We enter into transactions with related parties in the ordinary course of our business. These transactions are conducted at arms length and in accordance with applicable laws and regulations. Typical related party transactions include, among others Remuneration and salaries paid to directors and key managerial personnel, Payment of professional and consultancy charges, Sales commissions, Reimbursement of expenses, Interest income or expense on loans, and Advances paid and recovered, and loans received and repaid. All related party transactions are reviewed and approved by our Board of Directors or Audit Committee, as applicable, to ensure compliance with applicable laws and ensure that such transactions are in the best interests of the Company. For further details on our related party transactions, please refer to the section titled "Related Party Transactions" on page 241 of this Draft Red Herring Prospectus.
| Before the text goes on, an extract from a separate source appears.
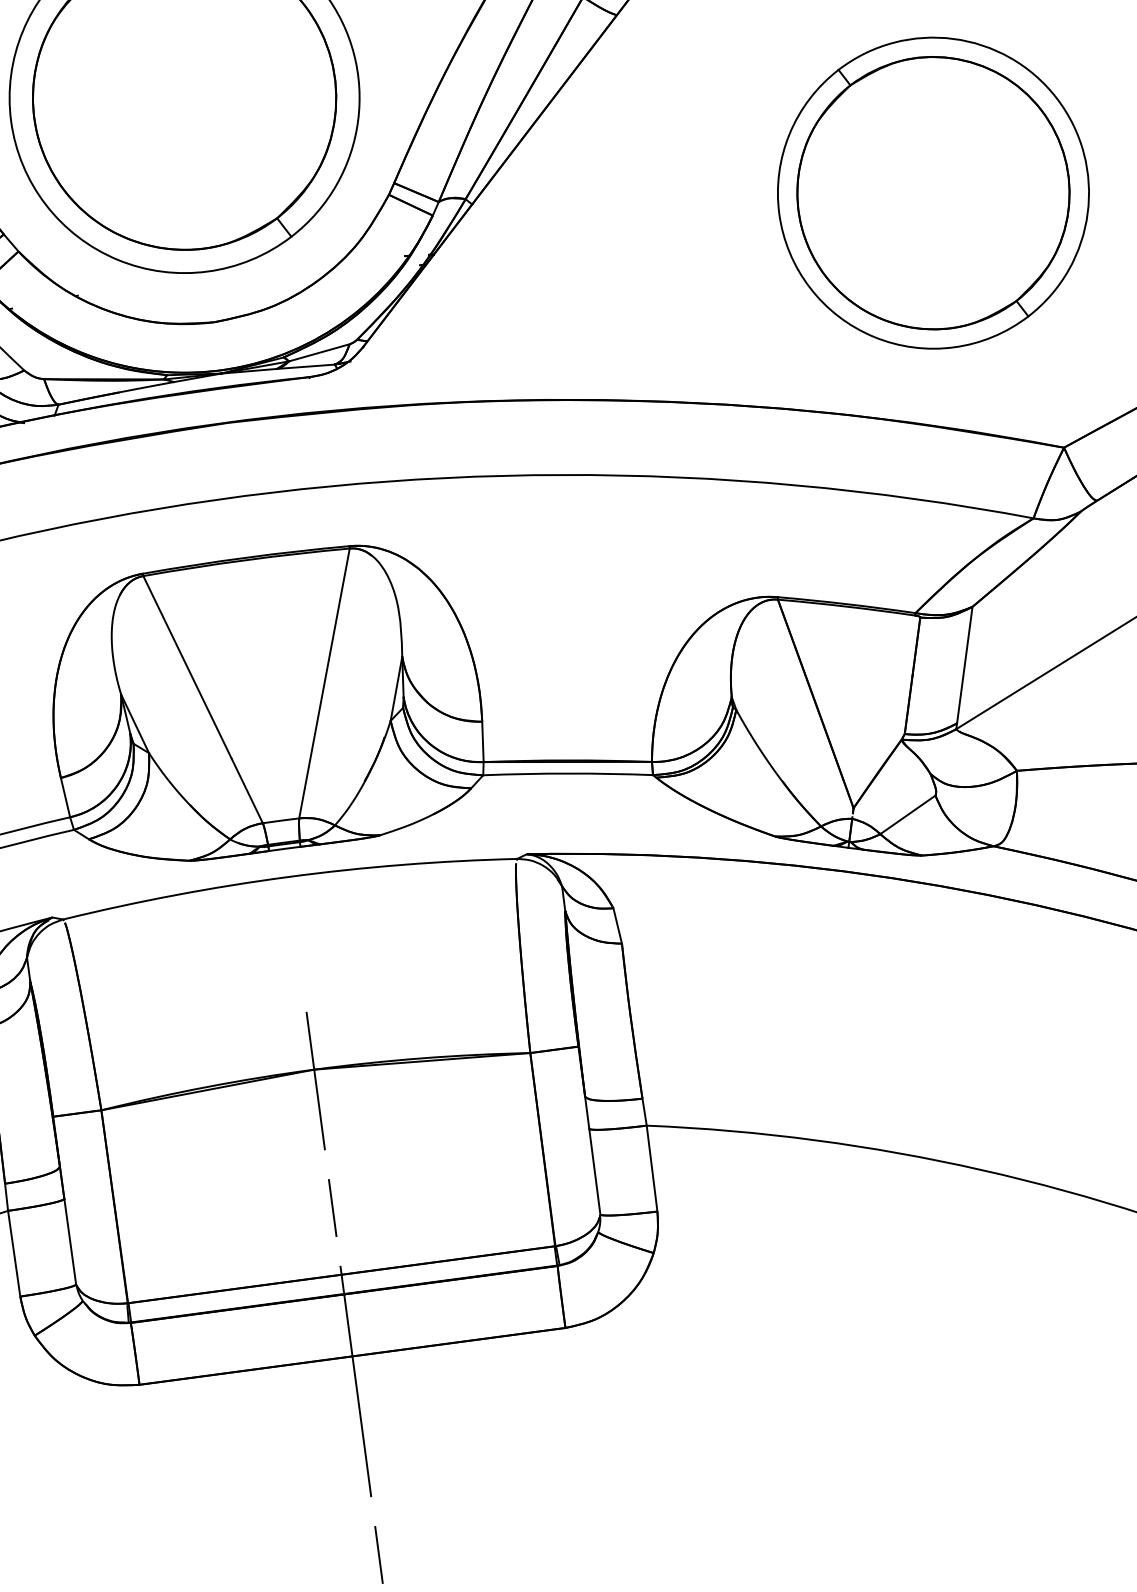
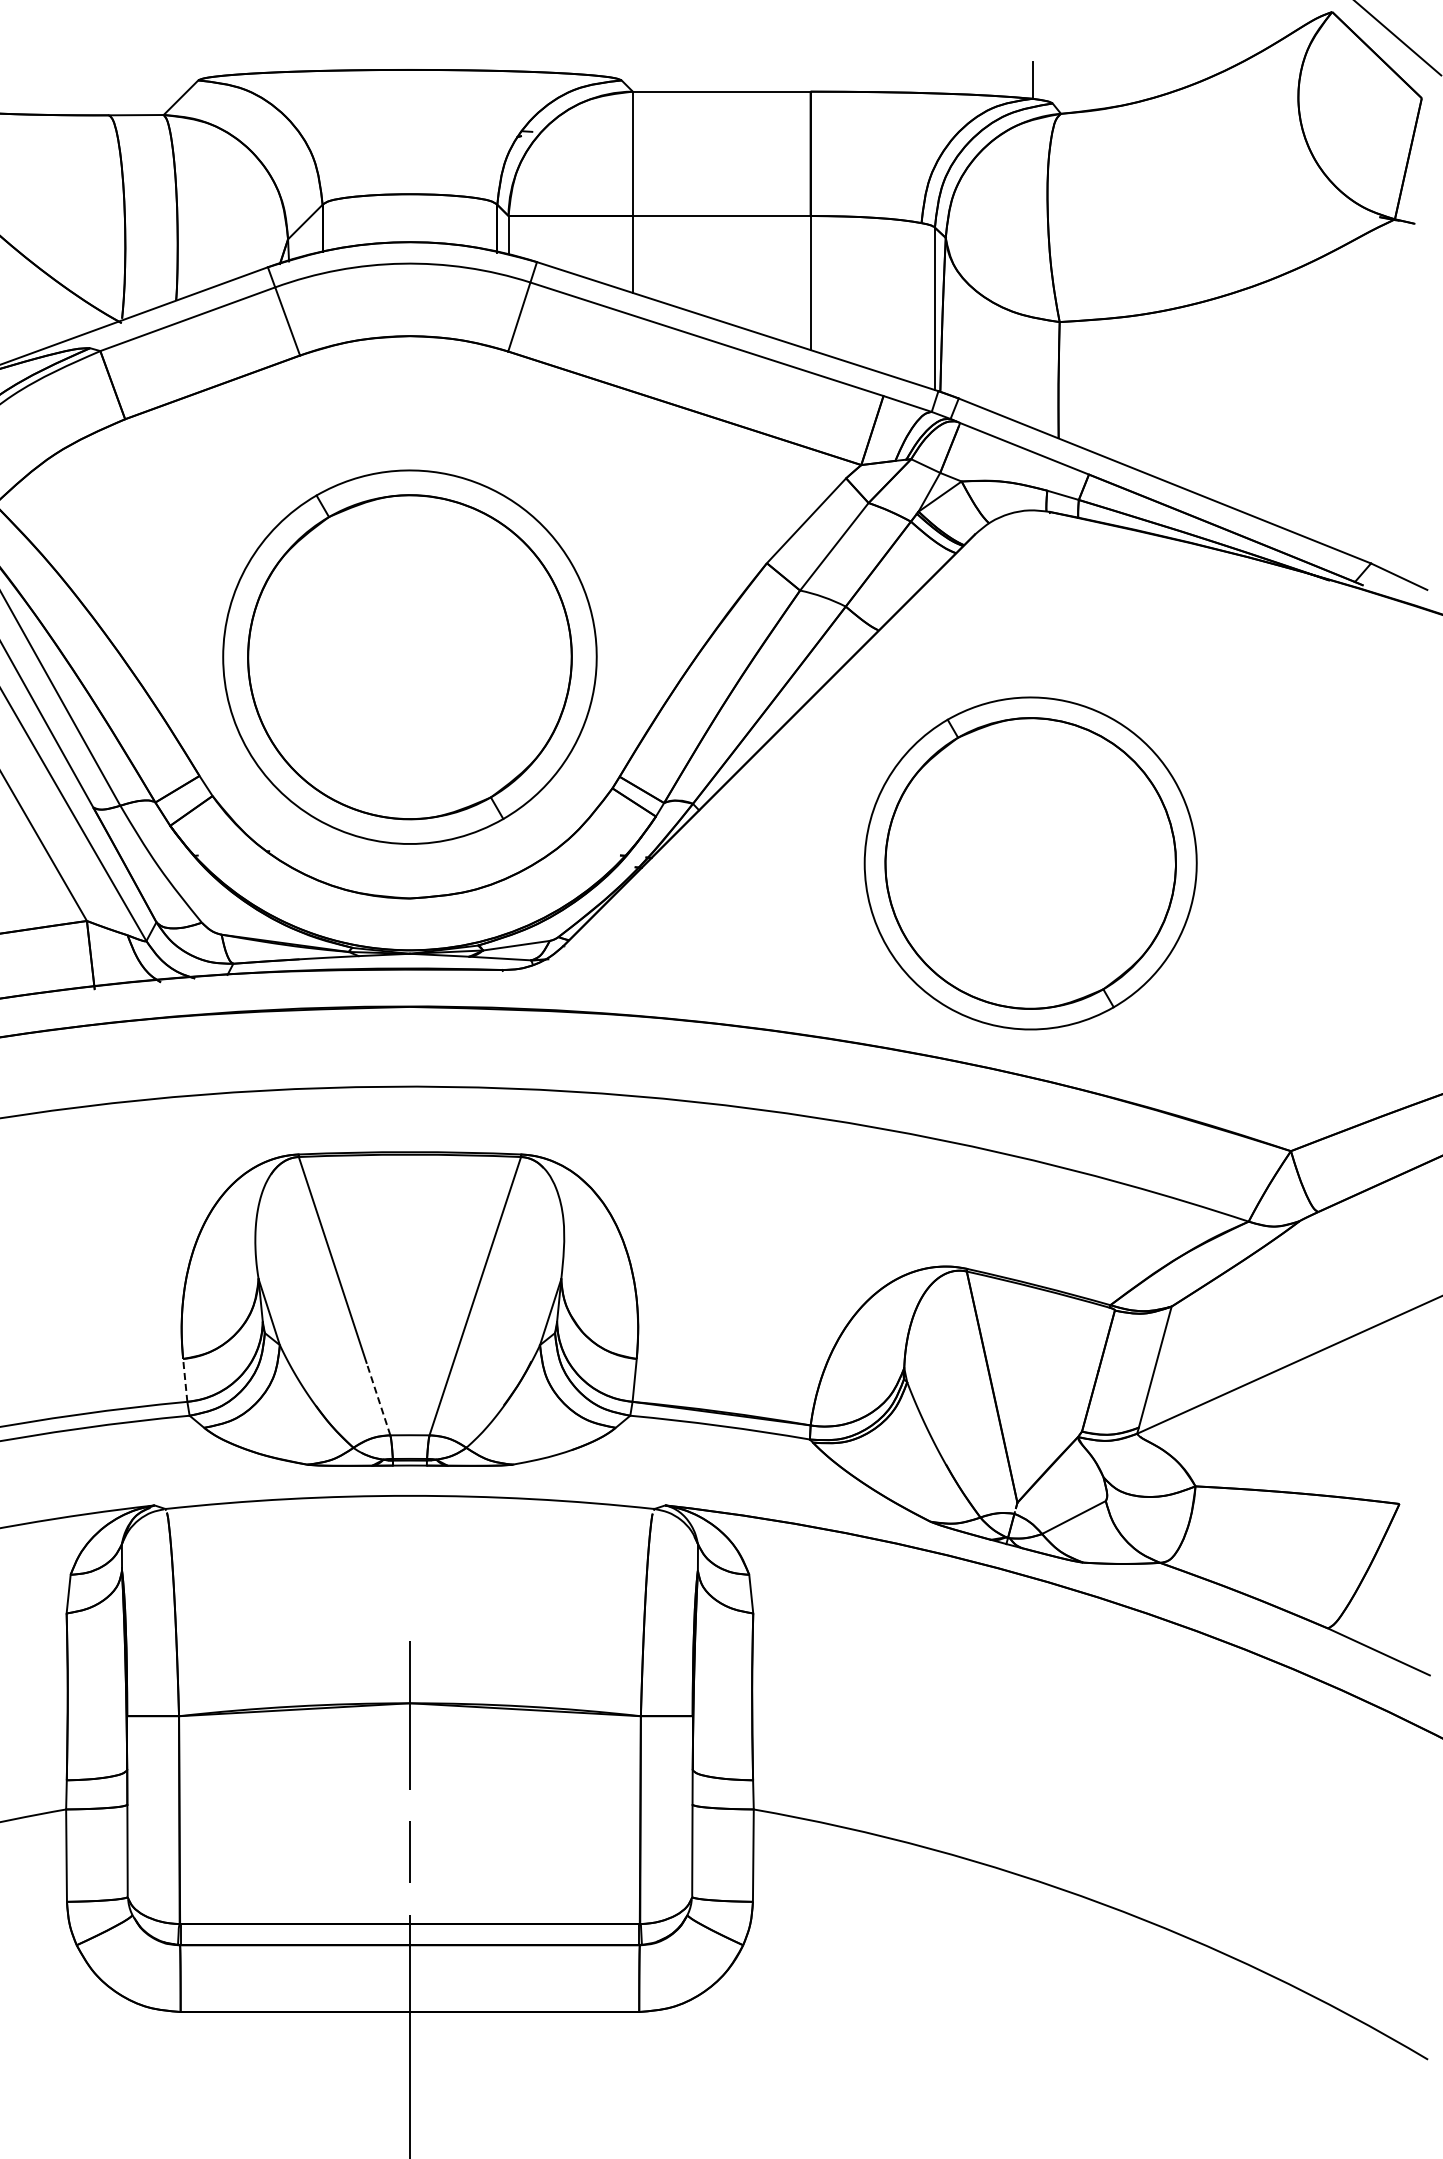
part: (933, 193) -> (1030, 863), moved
line: (247, 790) -> (378, 1398), solid -> dashed
line: (65, 797) -> (185, 1380), solid -> dashed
OFF-BALANCE SHEET ARRANGEMENTS

We do not have any off-balance sheet arrangements, derivative instruments, swap transactions or relationships with affiliates or other unconsolidated entities or financial partnerships that would have been established for the purpose of facilitating off-balance sheet arrangements.

DETAILS OF MATERIAL DEVELOPMENTS AFTER THE DATE OF LAST BALANCE SHEET I.E. MARCH 31, 2025

1. The Company has converted from a private limited company to a public limited company pursuant to the special resolution passed by shareholders on 18th June, 2025. A fresh Certificate of Incorporation reflecting the new name, Digilogic Systems Limited", was issued by the Registrar of Companies on 1st July, 2025.

2. The Company has increased its Authorised share capital from Rs.600.00 lakhs to Rs.1,000.00 lakhs pursuant to the approval of shareholders vide resolution dated 18th June, 2025.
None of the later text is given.